HAU Hebbel am Ufer (HAU1)

Production Details / Press Releases

laurentchetouane.com

For the first time ever Laurent Chétouane brings on stage the text which has been the hidden source of his choreographies for years, namely Heinrich von Kleist’s “On the Marionette Theatre”.

What should we take into account when we dance? Under what circumstances can we and must we move, today, in the future or already for a long time, even always? What is the unavoidable reality that we have to consider, whether we want to or not, before we take any step at all? If Kleist, in his story “On the Marionette Theatre”, is looking to teach us a lesson in this regard, it is that each of our impulses – even before political, social or moral circumstances – is first and foremost ruled by one thing: by the basic law of gravity. Personal freedom and even grace have to confront it before anything else.

So what to do in view of this force? This is perhaps the simplest and most important question in dance, in trying to answer it, dance negotiates the human form and provides it with a figure. Roughly speaking, two answers to this question have come forth over its history: the ballet opposed gravity with an ideal of striving upwards, even to the point of weightlessness, while modern and postmodern dance countered this by affirming gravity, letting the body fall. Aesthetic discourse has formulated its own response, but it can be related to this history: for the former, Schiller can serve as an informant, for the latter, Kleist’s essay has frequently been used as legitimation.

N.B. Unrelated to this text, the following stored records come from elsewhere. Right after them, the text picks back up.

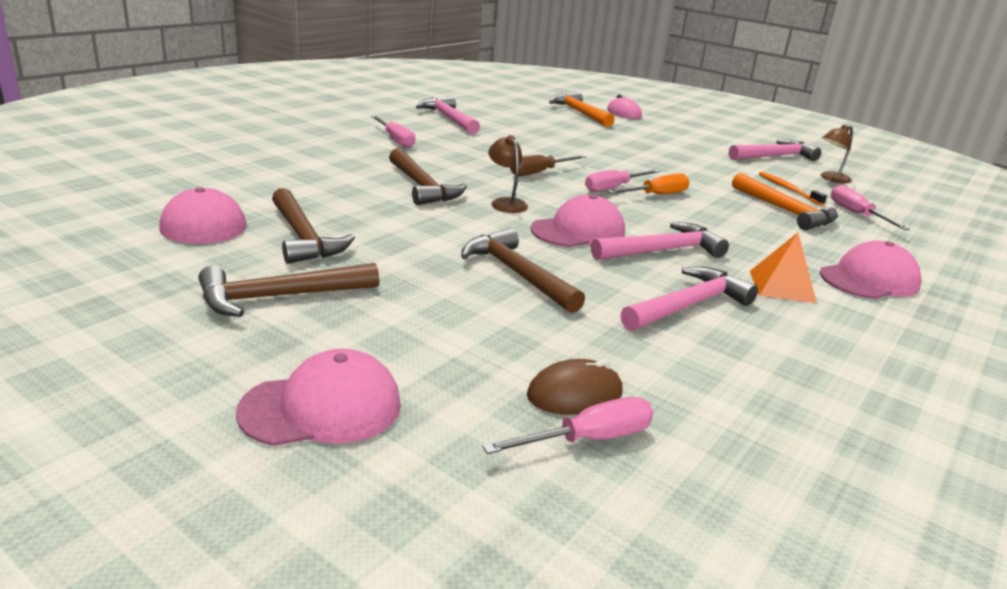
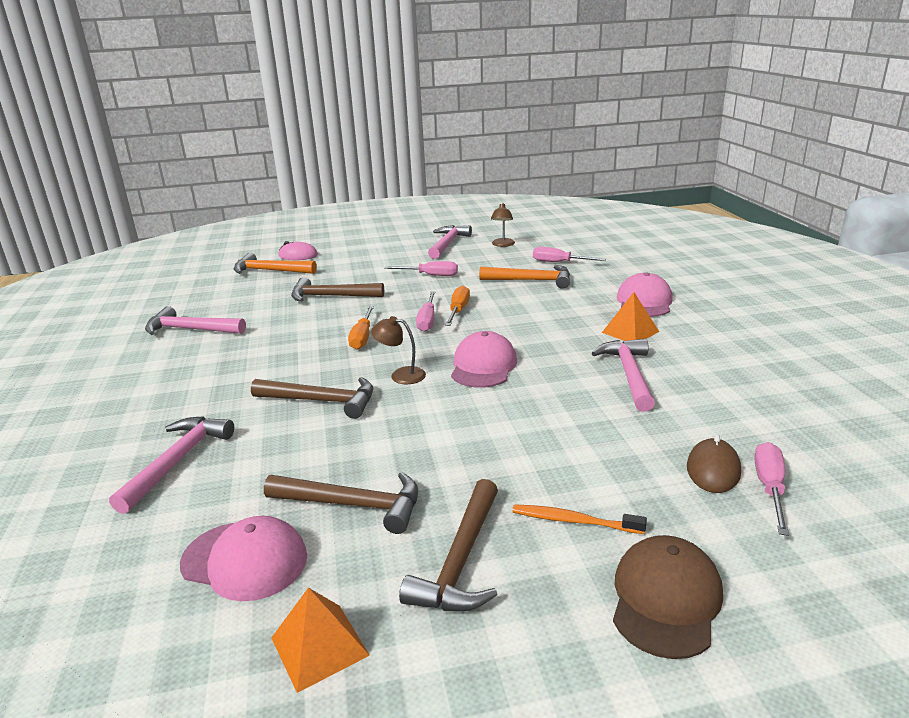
camera: 45 degrees left, 0 degrees up
(137, 272) = (319, 646): none -> orange pyramid
(322, 408) = (665, 599): pink cap -> brown cap
(395, 140) = (200, 375): pink screwdriver -> pink screwdriver (430, 275)
(517, 274) = (527, 421): brown hammer -> brown hammer (331, 296)
(539, 172) = (362, 337): brown screwdriver -> orange screwdriver
(662, 251) = (545, 348): pink hammer -> pink hammer (177, 461)
(788, 189) = (502, 264): orange toothbrush -> orange toothbrush (574, 521)

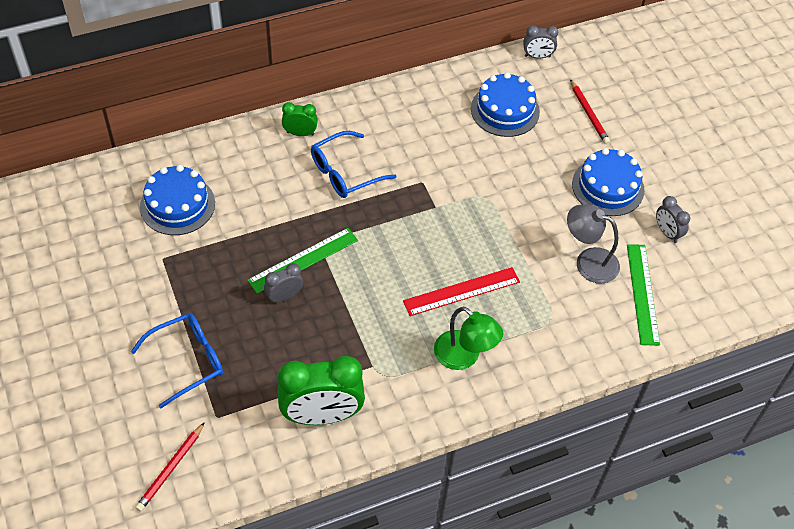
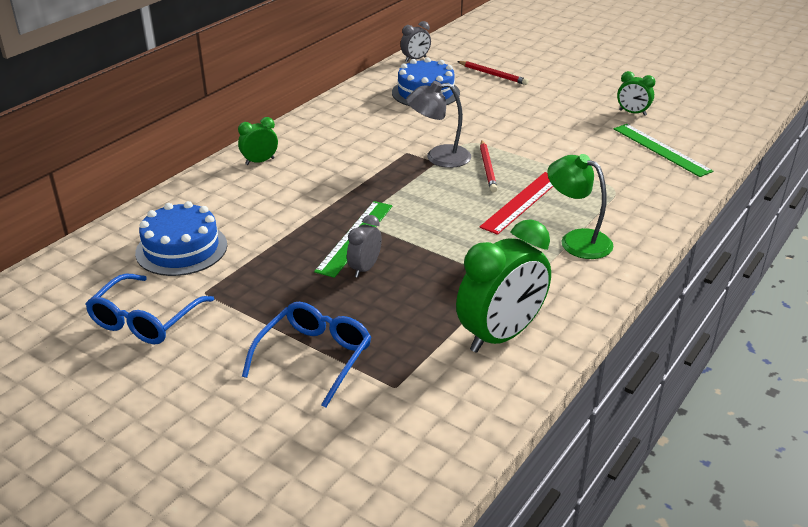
camera: 30 degrees left, 20 degrees down
(170, 469) = (391, 455): red pencil -> red pencil (487, 168)
(345, 172) = (330, 170): blue glasses -> blue glasses (145, 320)
(464, 357) = (576, 240): green lamp -> green lamp turned 150 degrees counterclockwise
(588, 261) = (598, 148): grey lamp -> grey lamp (439, 157)
(608, 187) = (557, 105): blue cake -> none
(667, 232) = (632, 113): grey clock -> green clock

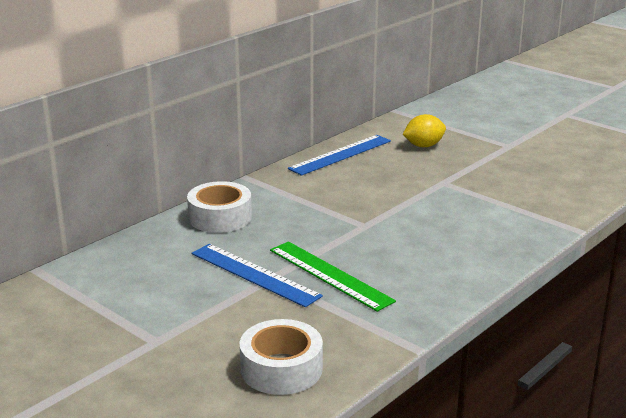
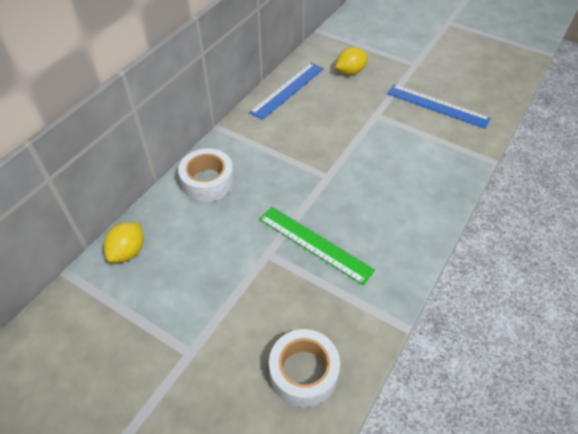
camera: 10 degrees left, 25 degrees up
(111, 261) = (128, 251): none -> yellow lemon
(254, 274) = (253, 252): blue ruler -> blue ruler (437, 106)

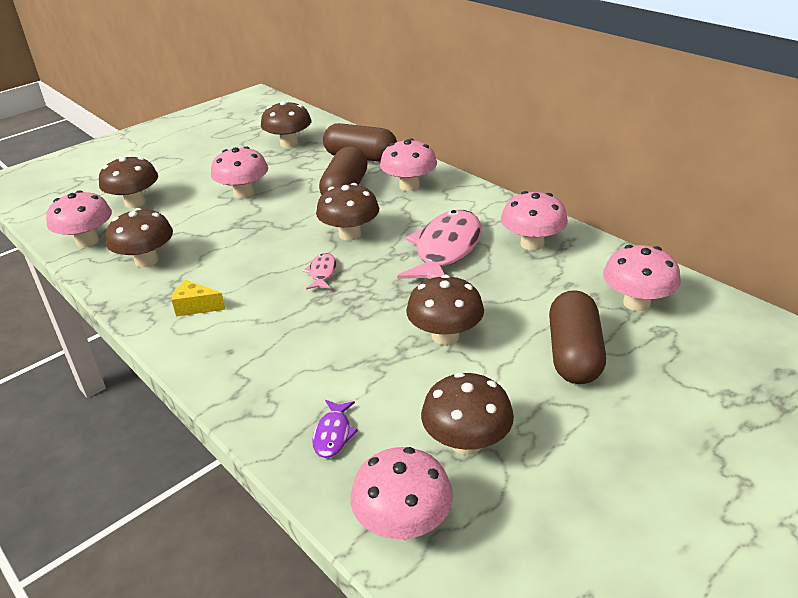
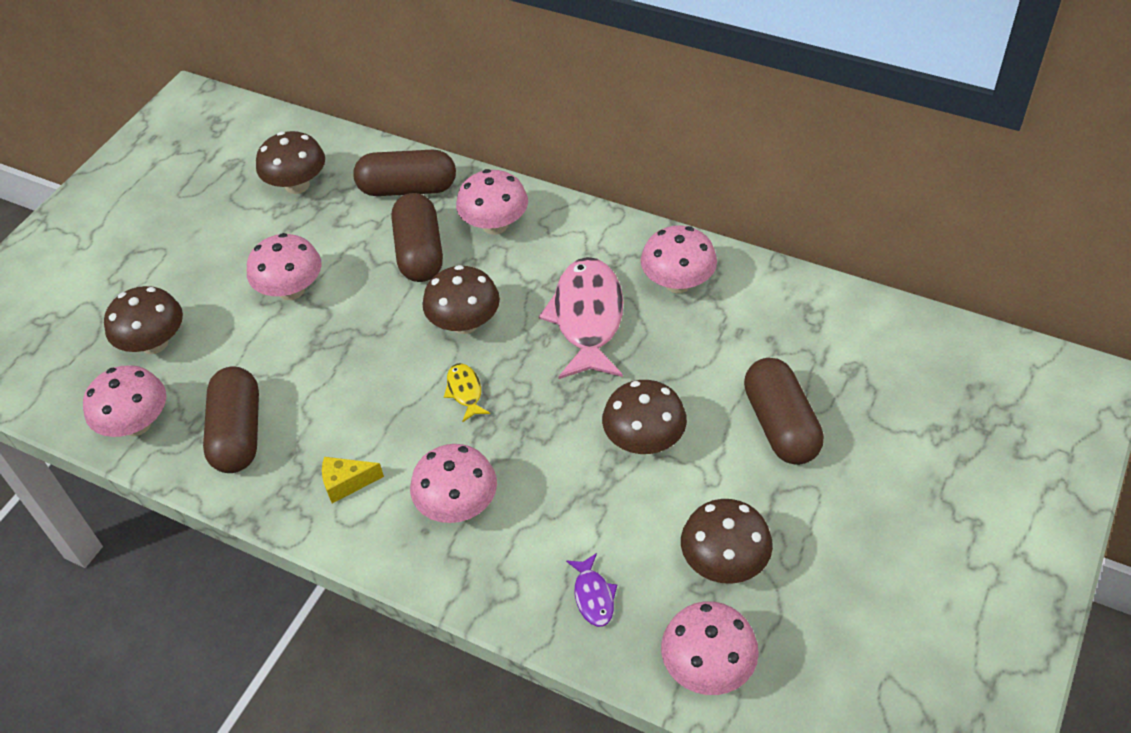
camera: 20 degrees left, 15 degrees up
(146, 260) = (238, 433): brown mushroom -> brown capsule
(322, 273) = (465, 391): pink fish -> yellow fish
(636, 303) = (816, 339): pink mushroom -> pink mushroom (458, 505)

“Considering” is the attempt, turning to Kleist again, to get at a different response. The setting of this attempt consists of several levels: there is the level of the text itself, Kleist’s words, which are spoken by Johann Jürgens and rendered audible in the room over loudspeakers; there are the dancers Raphaëlle Delaunay and Mikael Marklund and along with them Laurent Chétouane’s choreography; and finally there is Mathias Halvorsen at the piano and the music played by him, which establishes the beginning: Delaunay and Marklund begin dancing to Charles Ives, after which they take off on a journey through a dramaturgy that consists of a total of four more parts.

This structure follows the original publication format of “On the Marionette Theatre”, which Kleist himself oversaw in 1810 in his Berliner Abendblätter. He published the text from December 12 to 15 in four issues of his newspaper, thus dividing it into four parts. Just as almost each of the four text sections forms its own chapter or its own story, each further scene after the prelude with Ives is formed by a pairing of text and music, and each of the pairs in turn corresponds to its own choreography.

The choreographies of the four parts correspond to a development that increasingly suggests that there might be a different way to confront gravity. Perhaps it could be about opening the body up more and more to what Kleist – or more precisely: Herr C., one of the characters in the story – calls “the path taken by the soul of the dancer.”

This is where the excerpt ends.